Gilmore became obsessed with rare and heirloom vegetable varieties—ordering them from overseas and growing them in his home garden. He eventually found a farmer who would custom grow for the restaurant things like sour Mexican cucumbers and pink turnips, right down to a specific size.
“He will bespoke grow for us, essentially. It all starts in my garden at home, my test garden. For example, last spring I grew 12 different types of beans to see if there was something interesting amongst these new beans. It may have been the bean flower, the bean shoot, the immature bean, it might be a variety that you normally dry but for three weeks of the year the fresh beans are just incredible. You never know what is going to come out of it. When I find something that I really love I then get my commercial grower to grow it on a much bigger scale for Quay.”
His passion for fresh produce even led him to convert one of the restaurant’s cool rooms into a “growing room” where herbs and edible flowers are picked directly before service. This incredible attention to every detail is evident as it takes him five minutes to describe a single one of his dishes, a pig cheek dish slowly cooked overnight, cold smoked then, when ordered, heated with butter infused with juniper berries and bay leaves.

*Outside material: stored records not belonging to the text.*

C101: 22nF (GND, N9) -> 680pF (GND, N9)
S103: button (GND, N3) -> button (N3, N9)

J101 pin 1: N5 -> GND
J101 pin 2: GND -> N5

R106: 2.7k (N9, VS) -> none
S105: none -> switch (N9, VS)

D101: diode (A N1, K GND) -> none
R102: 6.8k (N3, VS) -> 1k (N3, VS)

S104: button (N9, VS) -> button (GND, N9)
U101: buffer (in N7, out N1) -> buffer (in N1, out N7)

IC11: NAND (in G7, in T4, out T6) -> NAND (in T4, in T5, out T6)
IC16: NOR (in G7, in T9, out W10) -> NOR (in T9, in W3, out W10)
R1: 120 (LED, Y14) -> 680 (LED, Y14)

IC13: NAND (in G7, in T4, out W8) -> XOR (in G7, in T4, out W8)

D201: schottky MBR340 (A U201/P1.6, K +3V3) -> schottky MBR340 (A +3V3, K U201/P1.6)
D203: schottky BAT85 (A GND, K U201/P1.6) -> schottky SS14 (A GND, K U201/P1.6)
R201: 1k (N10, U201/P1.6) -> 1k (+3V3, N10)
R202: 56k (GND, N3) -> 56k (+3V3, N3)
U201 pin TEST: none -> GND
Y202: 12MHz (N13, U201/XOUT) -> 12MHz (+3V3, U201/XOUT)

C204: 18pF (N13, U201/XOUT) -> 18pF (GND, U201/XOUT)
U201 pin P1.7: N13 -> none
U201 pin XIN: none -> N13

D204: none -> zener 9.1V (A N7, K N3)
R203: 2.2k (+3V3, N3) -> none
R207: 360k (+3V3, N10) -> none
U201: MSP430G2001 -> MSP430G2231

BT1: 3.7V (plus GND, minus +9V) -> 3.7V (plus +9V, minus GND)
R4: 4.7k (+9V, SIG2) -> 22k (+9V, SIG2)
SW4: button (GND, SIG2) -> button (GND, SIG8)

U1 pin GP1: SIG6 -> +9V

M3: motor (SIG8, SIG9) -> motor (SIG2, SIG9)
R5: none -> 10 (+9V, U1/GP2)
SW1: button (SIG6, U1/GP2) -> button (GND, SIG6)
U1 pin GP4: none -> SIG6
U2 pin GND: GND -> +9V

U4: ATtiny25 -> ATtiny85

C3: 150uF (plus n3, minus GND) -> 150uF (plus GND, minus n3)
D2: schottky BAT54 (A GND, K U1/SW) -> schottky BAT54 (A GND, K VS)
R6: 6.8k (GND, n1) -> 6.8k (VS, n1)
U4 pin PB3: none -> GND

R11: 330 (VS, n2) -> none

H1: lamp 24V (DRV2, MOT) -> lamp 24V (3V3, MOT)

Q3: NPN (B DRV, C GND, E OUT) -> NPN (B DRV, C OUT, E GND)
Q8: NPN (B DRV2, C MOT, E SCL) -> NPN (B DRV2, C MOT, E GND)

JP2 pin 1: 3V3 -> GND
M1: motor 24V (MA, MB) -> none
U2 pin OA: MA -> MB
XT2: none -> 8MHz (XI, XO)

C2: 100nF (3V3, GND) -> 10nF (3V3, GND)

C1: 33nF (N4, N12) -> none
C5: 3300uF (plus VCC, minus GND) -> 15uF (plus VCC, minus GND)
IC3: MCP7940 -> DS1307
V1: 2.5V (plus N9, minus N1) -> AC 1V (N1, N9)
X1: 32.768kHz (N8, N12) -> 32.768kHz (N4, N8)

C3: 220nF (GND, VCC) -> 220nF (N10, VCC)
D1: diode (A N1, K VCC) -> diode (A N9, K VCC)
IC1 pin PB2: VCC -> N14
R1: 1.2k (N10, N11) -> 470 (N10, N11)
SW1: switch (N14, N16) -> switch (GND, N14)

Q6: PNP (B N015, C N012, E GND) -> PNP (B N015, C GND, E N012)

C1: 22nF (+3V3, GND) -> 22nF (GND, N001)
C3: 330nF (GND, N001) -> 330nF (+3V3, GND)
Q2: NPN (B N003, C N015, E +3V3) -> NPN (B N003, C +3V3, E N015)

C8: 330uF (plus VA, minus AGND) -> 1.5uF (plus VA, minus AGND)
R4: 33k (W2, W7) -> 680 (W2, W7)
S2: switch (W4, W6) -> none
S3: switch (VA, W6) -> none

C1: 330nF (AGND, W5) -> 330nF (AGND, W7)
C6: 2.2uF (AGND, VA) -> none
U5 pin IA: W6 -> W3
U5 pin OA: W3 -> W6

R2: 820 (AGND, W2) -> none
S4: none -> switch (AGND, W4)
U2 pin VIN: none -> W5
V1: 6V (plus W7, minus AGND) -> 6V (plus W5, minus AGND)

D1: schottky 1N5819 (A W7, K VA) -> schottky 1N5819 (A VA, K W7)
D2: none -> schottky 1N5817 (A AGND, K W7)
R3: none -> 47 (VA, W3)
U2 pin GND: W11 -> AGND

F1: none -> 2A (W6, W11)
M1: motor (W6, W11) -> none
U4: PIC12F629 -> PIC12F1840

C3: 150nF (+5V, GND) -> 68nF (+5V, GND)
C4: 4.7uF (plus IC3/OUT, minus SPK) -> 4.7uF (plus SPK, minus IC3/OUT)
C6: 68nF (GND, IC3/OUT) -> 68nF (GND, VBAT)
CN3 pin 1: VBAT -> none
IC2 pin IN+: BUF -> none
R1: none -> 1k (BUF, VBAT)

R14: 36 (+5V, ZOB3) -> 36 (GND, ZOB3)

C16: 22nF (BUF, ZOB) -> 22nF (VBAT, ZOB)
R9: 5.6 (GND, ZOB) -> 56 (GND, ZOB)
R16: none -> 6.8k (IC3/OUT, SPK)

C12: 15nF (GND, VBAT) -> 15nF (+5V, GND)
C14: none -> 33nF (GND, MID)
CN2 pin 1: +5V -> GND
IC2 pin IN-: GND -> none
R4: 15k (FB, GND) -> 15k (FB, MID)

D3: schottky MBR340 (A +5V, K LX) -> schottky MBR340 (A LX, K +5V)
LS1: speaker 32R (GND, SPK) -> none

“It is so flavoursome, so succulent and soft it almost falls apart. We shave fresh wood-grown shiitake mushrooms, so that it almost becomes the texture of abalone, then we have raw sashimi scallops from Western Australia dressed in a salted seaweed stock. It almost mimics the fat in the pig cheek as well from a textural point of view. Then the whole thing is topped with Jerusalem artichoke skins, which have been rehydrated and fried, [acting] as a form of crackling and adding this really beautiful earthiness. So there are only four ingredients but it’s all these layers of techniques that go into cooking the dish that make it a complete dish. It is all about the mouthfeel, the textural and the flavour components that come together to make a new sensation. There is a certain elegance to the end product.”
This is the latest incarnation of a dish that he has been reinventing for 12 years. His constant drive has been one of the keys to Gilmore’s success.
“One of the main factors is not resting on your laurels. The creative aspect is the thing that drives me the most. Coming up with new sensations and flavours.”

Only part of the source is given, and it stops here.